Não ficamos mais surpresos quando conversamos com outras empresas de tecnologia e simplesmente dizem que não fazem testes. Testes são essenciais quando deseja-se garantir funcionamento da aplicação, ainda mais quando o código passa por grande alterações. Algumas das aplicações migradas não possuíam testes, outras possuíam alguns poucos e já ajudaram bastante na identificação de bugs introduzidos. Com o tempo, novos testes serão adicionados para aumentar a cobertura e confiabilidade no código. Os testes unitários dependiam de serviços externos (e.g. banco de dados no RDS, S3, memcached), agora eram executados com docker-compose com serviços dependentes embutidos, tornando-se mais enxutos e isolados.

Para esse tipo de migração, o ideal seria um teste de integração, que iria garantir o funcionamento entre as partes do sistema. Optamos por escrever testes end-to-end dos principais fluxos usando o Cypress. Esses últimos testes são executados já em produção, e funcionam mais como monitoramento.

Os testes unitários executam durante o build no CI, em seguida é feito o deploy. Existem várias estratégias de deployment, anteriormente era feito pull deployment: máquinas virtuais verificavam junto ao CI (Jenkins) se estavam na última versão e realizavam sua própria atualização automaticamente. Quando migramos para o Kubernetes, passamos a realizar push deployment: o CI informa explicitamente qual a versão deve ir para produção.

Durante a migração, uma branch legacy foi mantida com antigo fluxo de deployment ativo para possíveis alterações (e.g. bug fixes). Já a branch master seguia o novo fluxo descrito anteriormente.

Diferentes Ambientes

Uma boa prática bem enraizada na cultura de desenvolvimento do Jurídico Certo era a execução em múltiplos ambientes, a seguir: staging, onde novas features são testadas antes de ir para produção; demo, usado pelo setor de vendas para prospectar novos clientes; production, usadas pelos usuários finais.
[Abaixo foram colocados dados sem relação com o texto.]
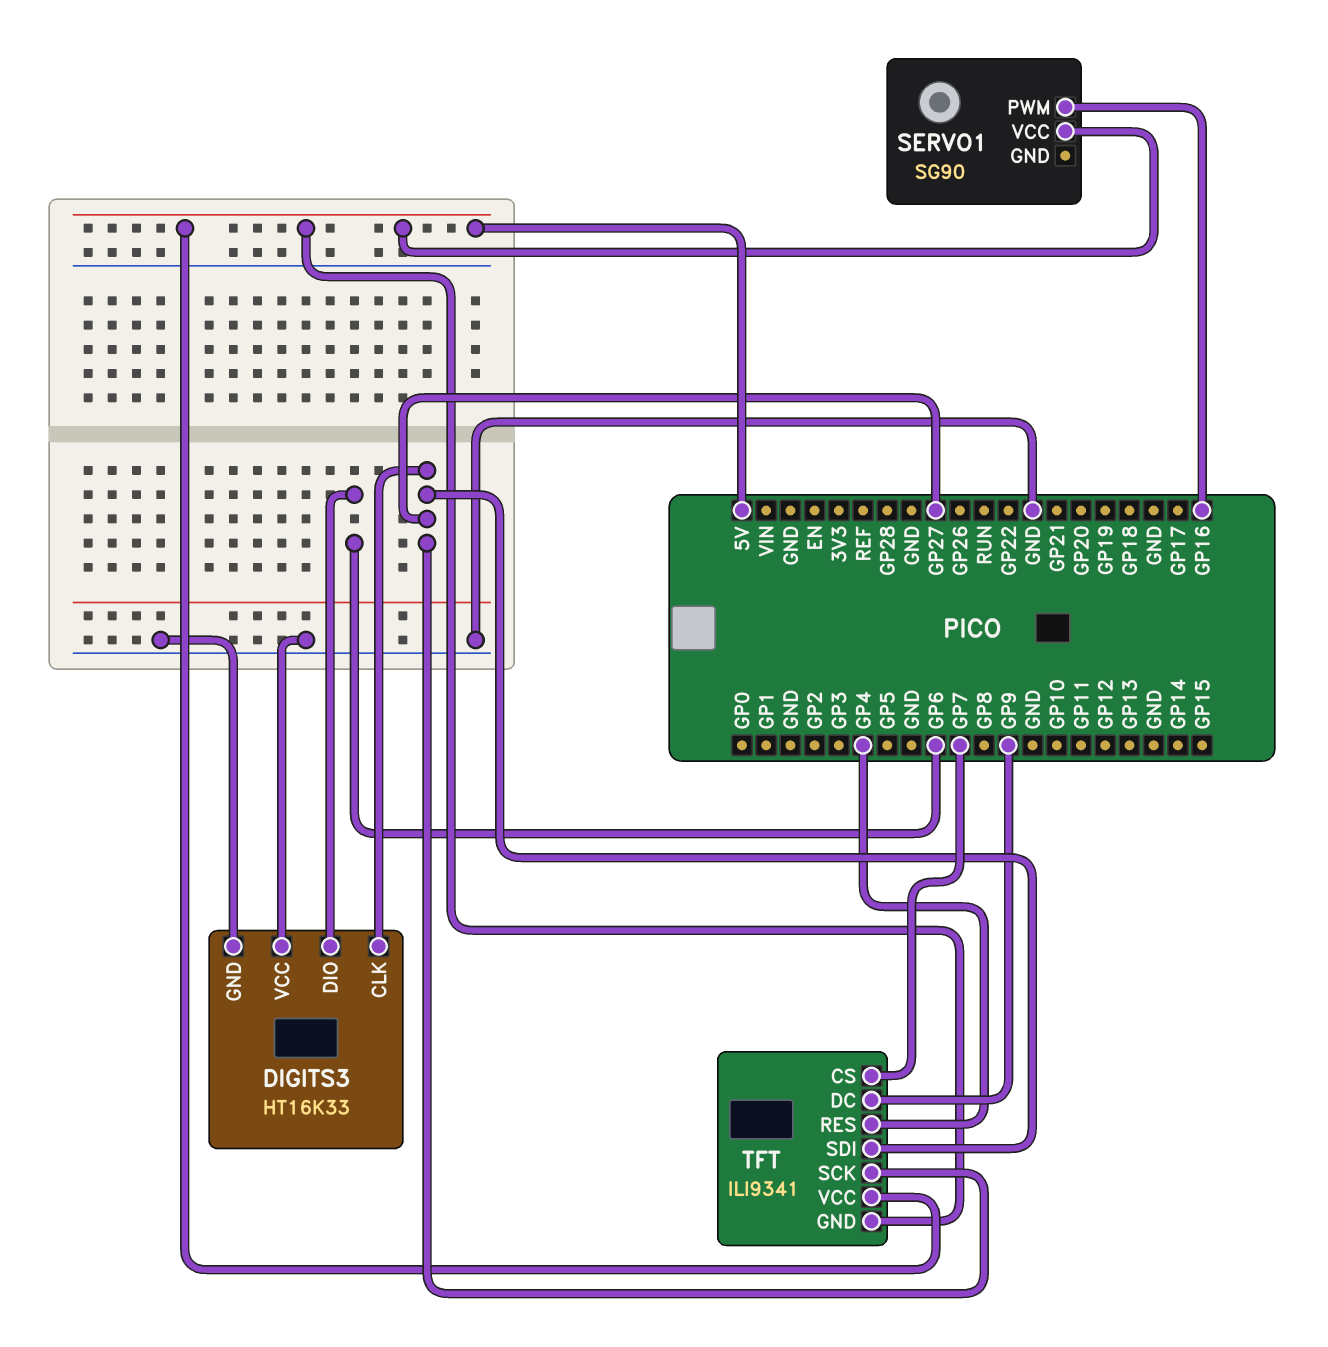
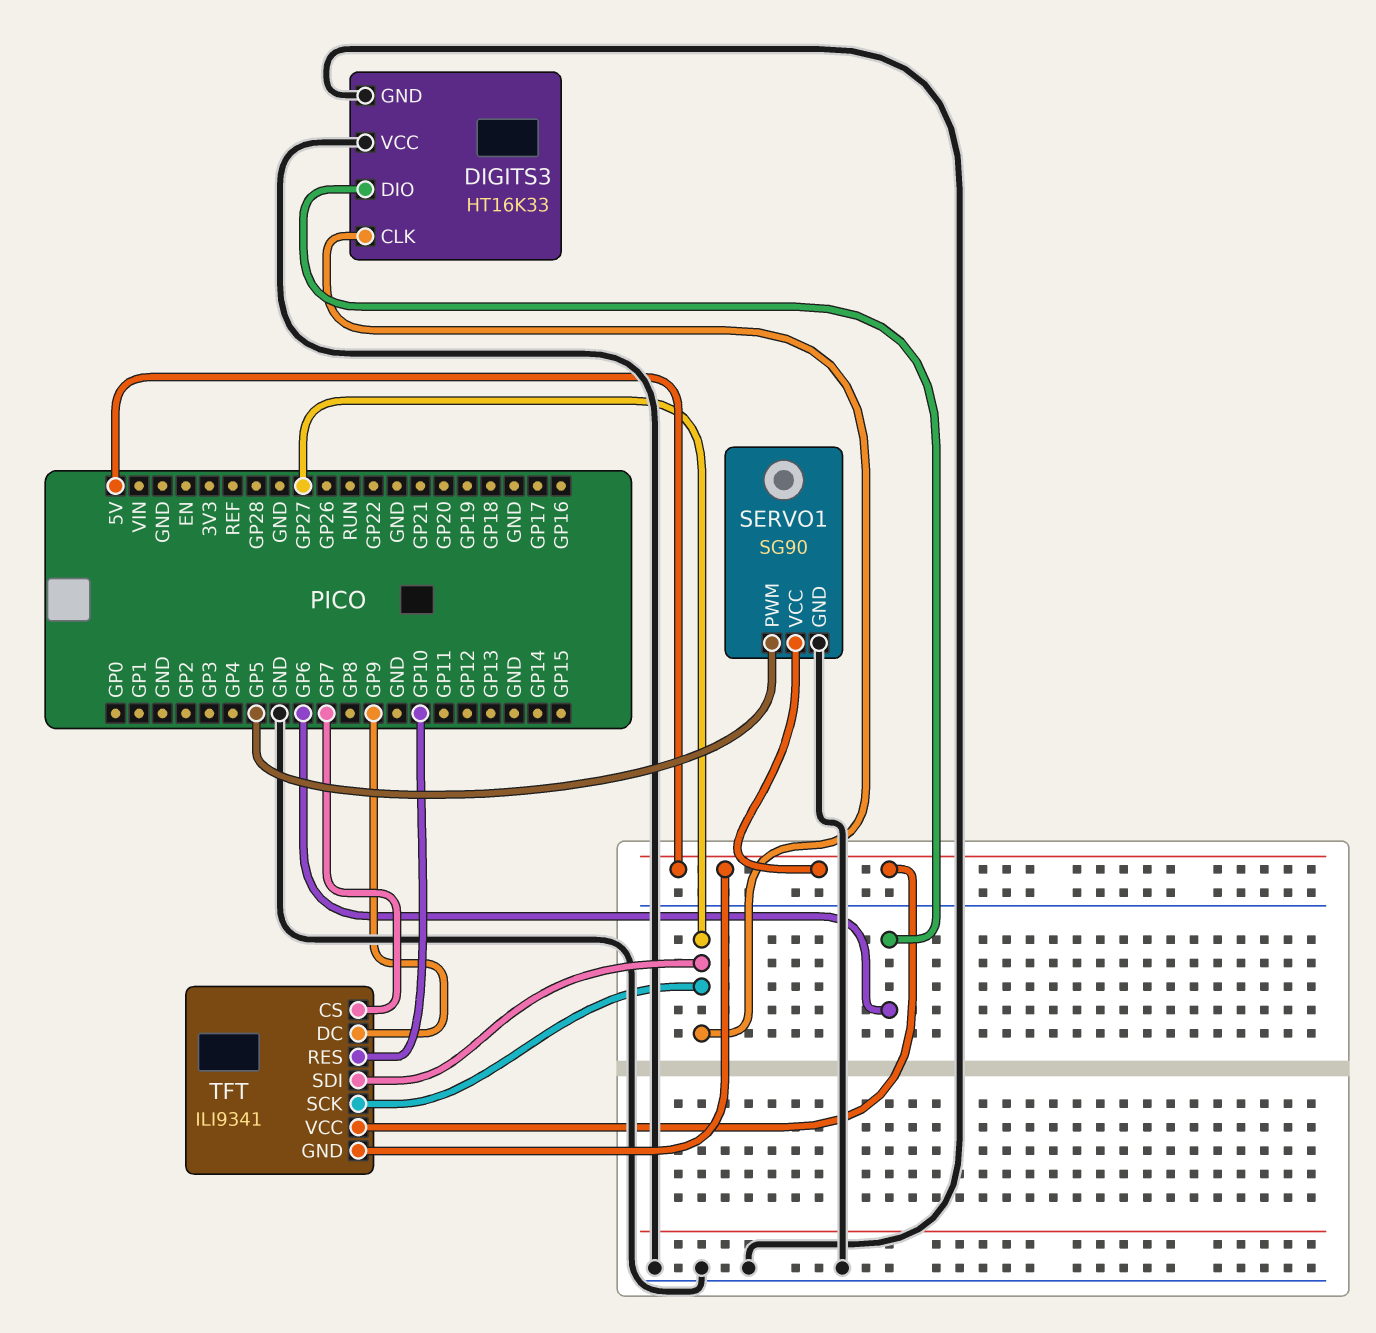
SERVO1 pin GND: none -> GND
SERVO1 pin PWM: GP16 -> GP5
TFT pin RES: GP4 -> GP10

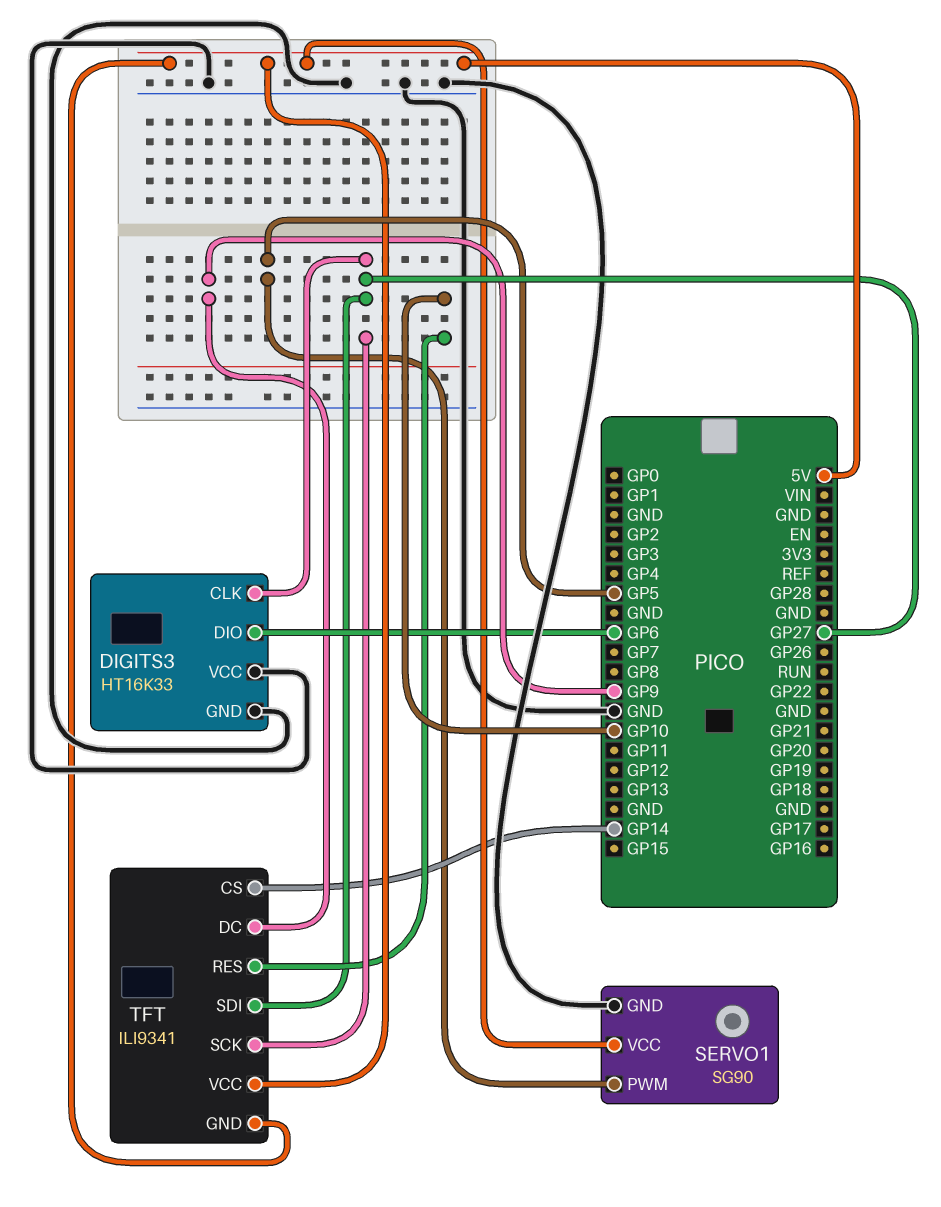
TFT pin CS: GP7 -> GP14

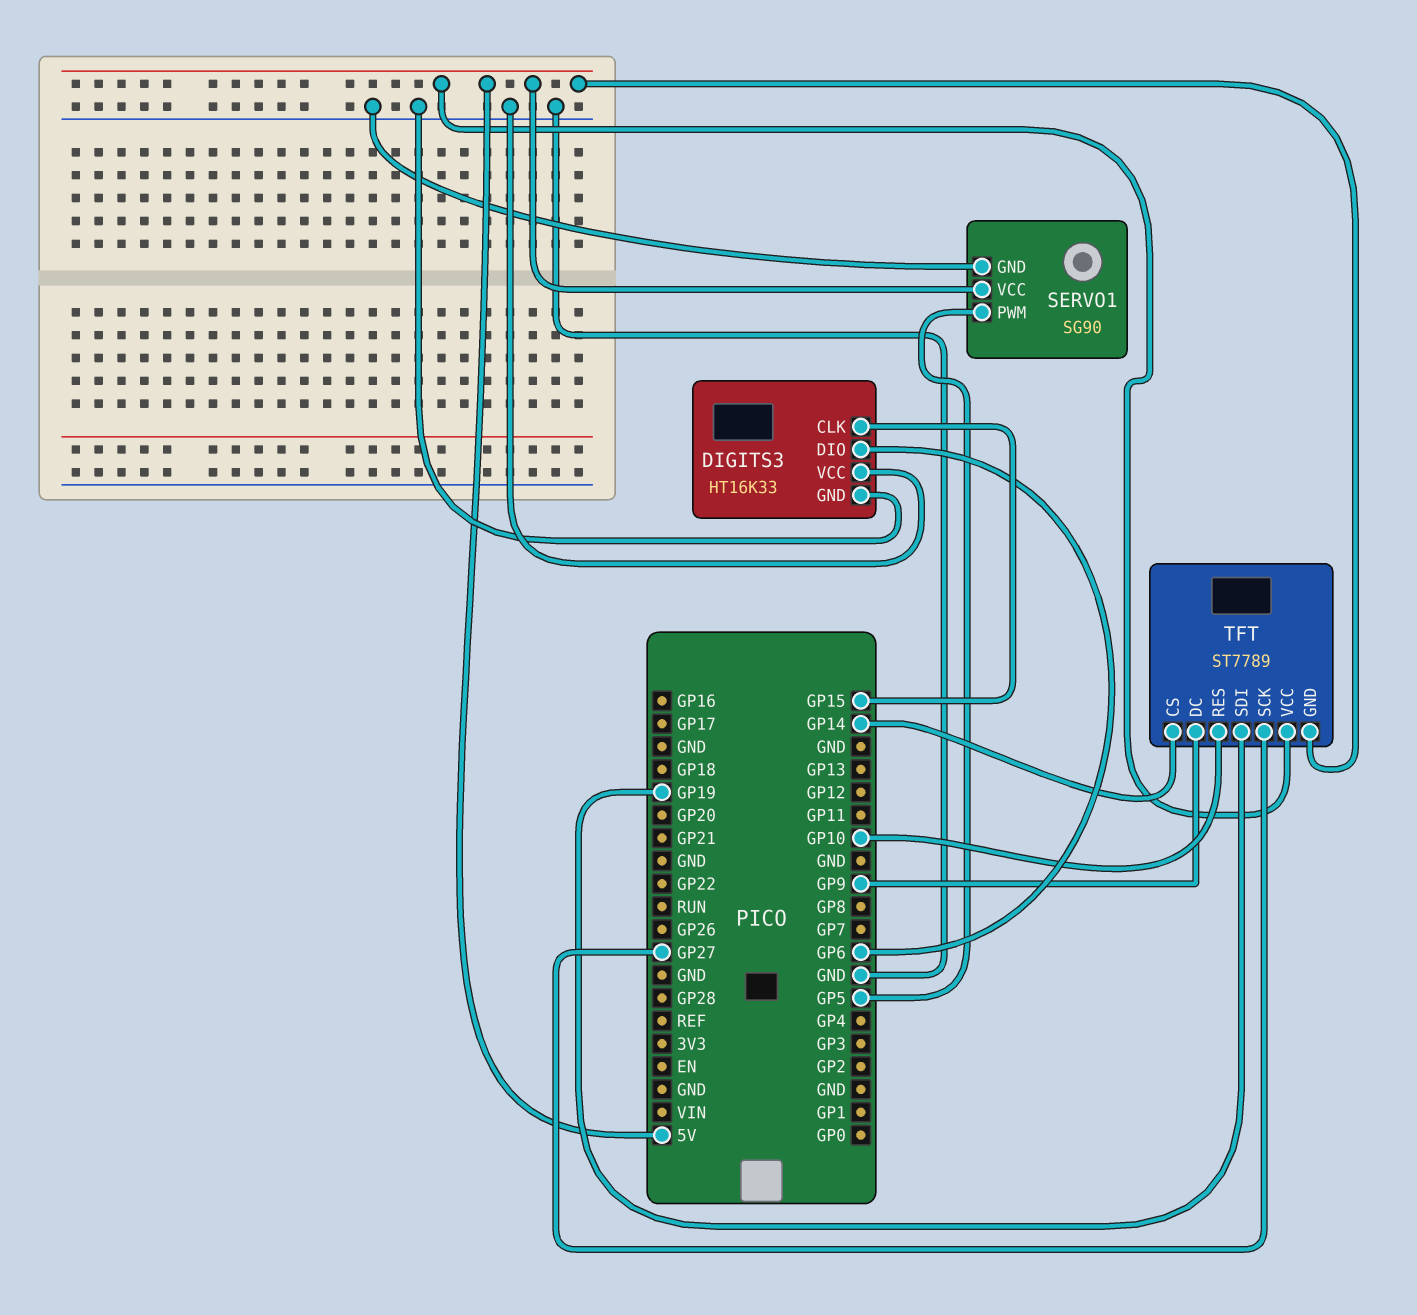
DIGITS3 pin CLK: GP27 -> GP15
TFT: ILI9341 -> ST7789
TFT pin SDI: GP27 -> GP19

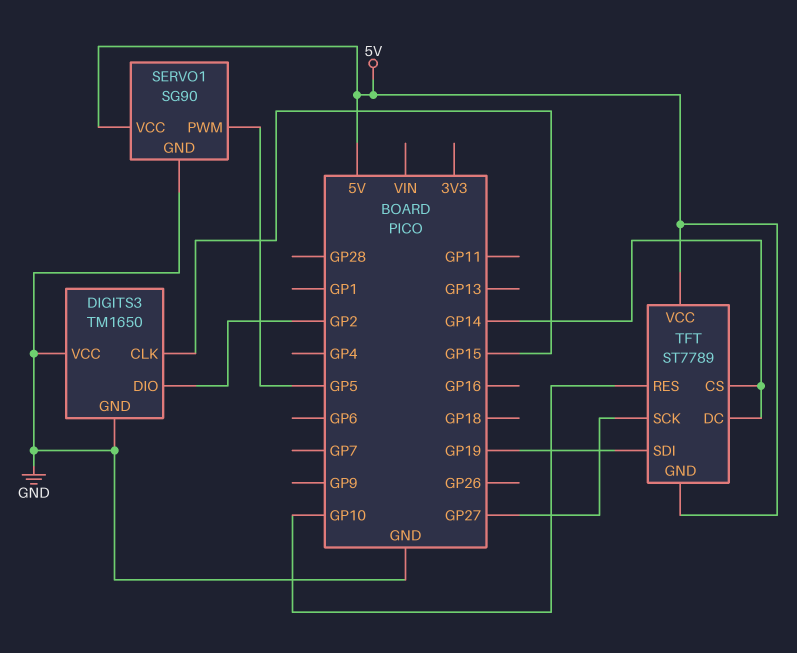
DIGITS3: HT16K33 -> TM1650
DIGITS3 pin DIO: GP6 -> GP2
TFT pin DC: GP9 -> GP14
Essa prática não era utilizada no Jusbrasil até então, devido ao custo de replicar e manter toda stack. Sempre utilizamos de outros recursos, como feature flags que habilitam novas funcionalidades escondidas a serem validadas em produção. Retroceder não era uma opção. Entendemos que era algo que deveria ser incorporado à nossa cultura. Então, utilizamos namespaces do Kubernetes para replicar toda stack do Jurídico Certo nos três ambientes listados acima e, de forma bem simples, bastou configurar as variáveis em cada ambiente/namespace corretamente para tudo funcionar conforme esperado e totalmente isolado.

Monitoramento

Os serviços do Jurídico Certo eram monitorados com o New Relic. Bem no comecinho, o Jusbrasil também, saímos apenas devido ao custo. Hoje o monitoramento é feito por meio do Prometheus e Grafana. Os serviços migrados continuaram com o New Relic e ganharam monitoramento adicional do Prometheus e Grafana.

Considerações Finais

Essa seria uma release interna, porém optamos por compartilhar com a comunidade para compreenderem os desafios que existem no mundo real.
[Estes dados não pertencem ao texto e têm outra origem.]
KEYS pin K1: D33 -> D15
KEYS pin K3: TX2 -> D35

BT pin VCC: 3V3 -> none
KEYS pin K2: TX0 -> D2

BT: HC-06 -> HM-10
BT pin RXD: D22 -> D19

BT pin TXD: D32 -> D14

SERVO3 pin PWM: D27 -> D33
Não foi apenas uma migração de aplicações entre datacenters. Talvez o maior desafio tenha sido cultural. Pessoas que trabalhavam de forma distinta tiveram que se conhecer melhor, ganhar mais confiança e aceitar os desafios. A estimativa inicial de 3 semanas viraram 11, no entanto, todos compreenderam que esse era o momento para esse salto tecnológico, unificar o conhecimento, ver o time amadurecer. Grande parte dos nossos engenheiros são fullstack, poliglotas, e assim queremos continuar.

Claro que isso só foi possível porque tivemos um time 🔝 de engenheiros super dedicados e competentes que aceitaram o desafio e executaram esta missão com excelência, #tamojunto: Diego, Sonba, Takeda, Roger, Jotapê, Davi e Padil. 👊🏻💪🏻

Este artigo é a Parte 1, que conta a migração na parte de infraestrutura. A próxima etapa será a migração da aplicação, a qual iremos compartilhar a trajetória por meio da Parte 2.